Escritor

Andrés Trapiello ha convertido en materia de arte a una rodaja de merluza frita devorada sobre dos mendrugos de pan en la soledad de un tren de largo recorrido. Ha convertido en material literario un paseo por los pedregales de Trujillo agarrado a la mano de su esposa sin que ninguno de los dos pronuncie una sola palabra, o ha elevado a calidad de elegía las tiñas de un gato abandonado, que para más inri acaba infectando a toda la familia del escritor. Cuando se lo propone, Andrés Trapiello afila la lengua hasta el punto de transformarla en el estilete agridulce del que se sirve a su sabor la poesía. Pero también es mordaz y cáustico cuando se le antoja. Si alguien quiere irritar al autor del Salón de los pasos perdidos que se ponga a su vera y pronuncie un laudatorio sobre Pasionaria, por poner un ejemplo. O que le nombren la inocencia de ciertos premios literarios y ya verán cómo se le inflan las venas del cuello como si estuviera cantando por Camarón de la Isla.

Andrés Trapiello se ha convertido en el Gran Hermano de sí mismo. En sus diarios cuenta cosas divertidas que nos lo hacen muy simpático, pero otras son tan fuertes y comprometedoras que no se explica uno cómo no ha aparecido ya su cadáver en la cuneta de una carretera comarcal.

Quizás sea porque, como él mismo reconoce, los tentáculos de su obra no abarcan más que a un puñado de lectores, y éstos, por lo que se ve, no son gente de escopeta y perro, sino señores pacíficos, solitarios y más propensos al flato que al tiro al plato.
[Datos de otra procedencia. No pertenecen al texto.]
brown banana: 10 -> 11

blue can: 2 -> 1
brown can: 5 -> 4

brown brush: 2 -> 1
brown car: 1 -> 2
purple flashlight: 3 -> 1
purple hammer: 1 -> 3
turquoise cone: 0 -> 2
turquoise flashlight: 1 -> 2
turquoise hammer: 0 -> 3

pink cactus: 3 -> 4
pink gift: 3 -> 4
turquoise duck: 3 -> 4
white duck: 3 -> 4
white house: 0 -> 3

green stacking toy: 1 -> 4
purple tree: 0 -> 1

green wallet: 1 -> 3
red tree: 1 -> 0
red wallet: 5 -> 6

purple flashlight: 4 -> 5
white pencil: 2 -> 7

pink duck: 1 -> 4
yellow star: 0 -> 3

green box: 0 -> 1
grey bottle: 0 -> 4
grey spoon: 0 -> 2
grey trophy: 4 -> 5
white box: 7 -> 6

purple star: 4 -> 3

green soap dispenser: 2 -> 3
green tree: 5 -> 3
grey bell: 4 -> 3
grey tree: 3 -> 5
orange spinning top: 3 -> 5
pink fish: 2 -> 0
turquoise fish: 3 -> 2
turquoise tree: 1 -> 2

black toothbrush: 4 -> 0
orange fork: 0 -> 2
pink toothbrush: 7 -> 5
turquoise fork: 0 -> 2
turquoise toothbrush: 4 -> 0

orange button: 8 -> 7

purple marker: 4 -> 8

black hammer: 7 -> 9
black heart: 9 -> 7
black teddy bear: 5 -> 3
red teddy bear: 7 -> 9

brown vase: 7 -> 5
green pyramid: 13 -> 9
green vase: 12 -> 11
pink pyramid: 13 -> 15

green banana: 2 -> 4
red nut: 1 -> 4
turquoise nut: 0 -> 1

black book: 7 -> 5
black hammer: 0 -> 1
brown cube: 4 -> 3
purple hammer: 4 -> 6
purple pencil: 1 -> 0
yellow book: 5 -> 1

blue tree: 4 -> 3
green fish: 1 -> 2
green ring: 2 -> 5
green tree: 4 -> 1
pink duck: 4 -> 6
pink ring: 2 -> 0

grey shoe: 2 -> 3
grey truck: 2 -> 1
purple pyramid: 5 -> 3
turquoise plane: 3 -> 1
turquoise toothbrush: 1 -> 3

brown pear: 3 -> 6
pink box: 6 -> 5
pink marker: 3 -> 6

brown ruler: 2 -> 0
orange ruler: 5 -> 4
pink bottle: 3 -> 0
La cuestión es que la obra de Andrés Trapiello es tan particular entre los escritores contemporáneos que ha logrado hacer literatura nueva sin dejar de escribir al modo de Baroja y de Pérez Galdós.

Digo esto para que se sepa y porque Andrés Trapiello es uno de los autores vivos que más respeto me merecen y porque creo que ningún otro escritor nacido fuera de estas tierras ha hablado tanto y tan certeramente de nosotros los extremeños. Cosa ésta muy digna de tener en cuenta, sobre todo en estos momentos en que tan de moda está eso de ir por ahí dibujando patrias y paisanajes.

Así pues, y llegados al punto de tener que elegir patria, yo querría para mí una pequeñita y poco ruidosa y a ser posible donde habiten gentes como este Andrés Trapiello, y no solamente porque alguna circunstancia que desconozco nos lo acerque cada cierto tiempo, que eso es lo de menos, sino por su condición de poeta, por lo que consigue hacerme sentir en cada libro suyo, por esa forma triste y amable de desplegar su vida; una vida que, por increíble que parezca a tenor de lo voluminoso de sus tomos, está plagada de cosas insustanciales que sólo cobran belleza cuando él las cuenta.

Hasta cierto punto es curioso que en estos tiempos en los que el Rey se fotografía arrojando tortuguitas al mar junto a unos nietos que lucen bañadores que son la bandera de los Estados Unidos de América, en los que se televisa con impunidad la quema de banderas españolas en las mismas tierras donde nació Miguel de Unamuno, en los que hay que poner escoltas bajo los palos de las banderas rojigüaldas, es curioso digo, que ahora que todo es confusión, secesión y nacionalismo, yo sólo encuentro sosiego en el refugio voluntario de la prosa castellana, pulcra y sensible de Andrés Trapiello, un hombre que, sin ser de aquí de toda la vida, logra llenarme las horas de una ternura sin sensiblerías cuando escribe cosas como "mi corazón es una vieja casa. Tiene un jardín y en el jardín un pozo y túneles de yedra y hojarasca".

Andrés Trapiello nació en Manzaneda de Torío, León, que está, como quien dice, a un tiro de piedra de Almendralejo cuando se tiene el alma ancha y la voluntad libre.